On Fri, 2018-04-20 at 10:52 +0200, Marc Dietrich wrote:
> 
> ...
> I booted 4.17-rc1 (which includes this fix) on an AC100 (T20 paz00
> board) and 
> the error above is still there. Surprisingly the error vanishes when
> I revert 
> your patch. So this patch actually *causes* the problem above on my
> board.

That's really strange.

I believe I do have one of them paz00 boards laying around somewhere as
well. Just need to dig it out again and will give it a try.
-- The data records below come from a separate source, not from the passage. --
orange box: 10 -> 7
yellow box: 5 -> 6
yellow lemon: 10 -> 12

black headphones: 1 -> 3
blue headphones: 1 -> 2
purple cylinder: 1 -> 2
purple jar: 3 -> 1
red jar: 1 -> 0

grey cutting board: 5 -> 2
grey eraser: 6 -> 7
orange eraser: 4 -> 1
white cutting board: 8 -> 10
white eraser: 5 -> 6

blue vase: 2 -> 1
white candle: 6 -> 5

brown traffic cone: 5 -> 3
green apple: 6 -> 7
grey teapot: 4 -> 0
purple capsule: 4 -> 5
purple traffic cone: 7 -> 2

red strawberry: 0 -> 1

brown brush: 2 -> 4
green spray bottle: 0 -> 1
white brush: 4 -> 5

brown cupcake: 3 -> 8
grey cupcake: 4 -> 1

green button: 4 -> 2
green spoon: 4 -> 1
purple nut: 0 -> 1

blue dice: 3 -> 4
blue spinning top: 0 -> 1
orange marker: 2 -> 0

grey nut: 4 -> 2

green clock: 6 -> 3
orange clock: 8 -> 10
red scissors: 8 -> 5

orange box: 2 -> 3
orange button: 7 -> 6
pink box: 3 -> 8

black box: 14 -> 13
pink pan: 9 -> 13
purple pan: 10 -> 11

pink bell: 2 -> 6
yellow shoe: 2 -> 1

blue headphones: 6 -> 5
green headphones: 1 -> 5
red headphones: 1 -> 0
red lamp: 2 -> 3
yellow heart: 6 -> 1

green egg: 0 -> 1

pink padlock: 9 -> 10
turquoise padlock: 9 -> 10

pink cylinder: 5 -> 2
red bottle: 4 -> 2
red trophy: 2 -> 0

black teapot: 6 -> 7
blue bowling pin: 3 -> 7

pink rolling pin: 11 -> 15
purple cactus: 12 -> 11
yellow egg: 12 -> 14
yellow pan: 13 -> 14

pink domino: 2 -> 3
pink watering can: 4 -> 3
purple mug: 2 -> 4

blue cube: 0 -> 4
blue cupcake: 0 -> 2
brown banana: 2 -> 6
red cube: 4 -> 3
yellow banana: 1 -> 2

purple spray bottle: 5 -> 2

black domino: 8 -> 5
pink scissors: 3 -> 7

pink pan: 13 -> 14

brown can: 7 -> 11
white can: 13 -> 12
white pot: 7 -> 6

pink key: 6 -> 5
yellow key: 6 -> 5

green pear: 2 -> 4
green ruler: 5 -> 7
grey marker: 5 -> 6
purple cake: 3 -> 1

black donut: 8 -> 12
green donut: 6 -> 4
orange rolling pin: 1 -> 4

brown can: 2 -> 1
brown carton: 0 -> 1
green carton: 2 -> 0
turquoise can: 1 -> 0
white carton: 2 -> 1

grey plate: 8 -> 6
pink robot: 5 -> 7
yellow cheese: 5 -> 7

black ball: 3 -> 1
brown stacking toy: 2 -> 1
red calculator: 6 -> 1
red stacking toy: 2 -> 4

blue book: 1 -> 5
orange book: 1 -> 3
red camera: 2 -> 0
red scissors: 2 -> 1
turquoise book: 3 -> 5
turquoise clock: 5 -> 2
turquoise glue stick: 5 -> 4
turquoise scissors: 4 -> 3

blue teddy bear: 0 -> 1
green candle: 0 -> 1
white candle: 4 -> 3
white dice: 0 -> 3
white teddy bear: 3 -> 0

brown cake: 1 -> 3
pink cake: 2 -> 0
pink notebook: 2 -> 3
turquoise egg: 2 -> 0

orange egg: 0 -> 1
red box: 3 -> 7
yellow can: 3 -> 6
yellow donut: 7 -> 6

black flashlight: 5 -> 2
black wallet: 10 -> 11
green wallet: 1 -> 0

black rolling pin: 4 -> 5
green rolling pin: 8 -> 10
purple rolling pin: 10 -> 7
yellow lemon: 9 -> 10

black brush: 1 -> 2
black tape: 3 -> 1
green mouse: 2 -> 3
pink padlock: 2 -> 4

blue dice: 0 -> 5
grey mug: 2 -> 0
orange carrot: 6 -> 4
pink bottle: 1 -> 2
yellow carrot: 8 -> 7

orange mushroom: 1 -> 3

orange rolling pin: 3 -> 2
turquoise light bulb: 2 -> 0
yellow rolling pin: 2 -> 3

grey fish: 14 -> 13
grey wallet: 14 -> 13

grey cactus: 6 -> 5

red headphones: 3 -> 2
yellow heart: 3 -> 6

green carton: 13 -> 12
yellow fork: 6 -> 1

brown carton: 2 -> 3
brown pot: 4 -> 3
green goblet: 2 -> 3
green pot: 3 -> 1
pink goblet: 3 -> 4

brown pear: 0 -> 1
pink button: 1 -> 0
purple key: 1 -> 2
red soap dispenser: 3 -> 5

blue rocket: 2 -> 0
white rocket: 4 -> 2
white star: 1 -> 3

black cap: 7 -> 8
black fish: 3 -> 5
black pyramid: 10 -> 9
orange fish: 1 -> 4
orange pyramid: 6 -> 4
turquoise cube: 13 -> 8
Looking at
their schematics at least reveals the exact same circuit as found on
all other T20 based boards using DAP_MCLK2 as REFCLK to the USB3315C
which BTW is 24 MHz and not 26 MHz as CDEV2 claims!

> Could it be, that we need all four clocks? Dimitry mentioned on IRC
> that it 
> could also be a problem in the clock init table. I don't have the
> technical 
> background myself to fix it, but I still wonder what could be so
> different 
> between TrimSlice and AC100.

I am wondering the same. However I still suspect that something is
completely wrong in that area as that CDEV2 clock is completely bogus.
It really does not exist!

> Marc

Cheers

Marcel
Dmitry Osipenko April 24, 2018, 2:38 p.m. UTC | #4
Hi Marcel,

On 24.04.2018 01:05, Marcel Ziswiler wrote:
> Hi Dmitry
> 
> On Fri, 2018-04-20 at 13:50 +0300, Dmitry Osipenko wrote:
>> ...
>> I managed to find CDEV clocks in TRM this time.
> 
> And where exactly in which TRM? In all my attempts at finding anything
> CDEV2 is just a pad group which includes the DAP_MCLK2 pad in question. 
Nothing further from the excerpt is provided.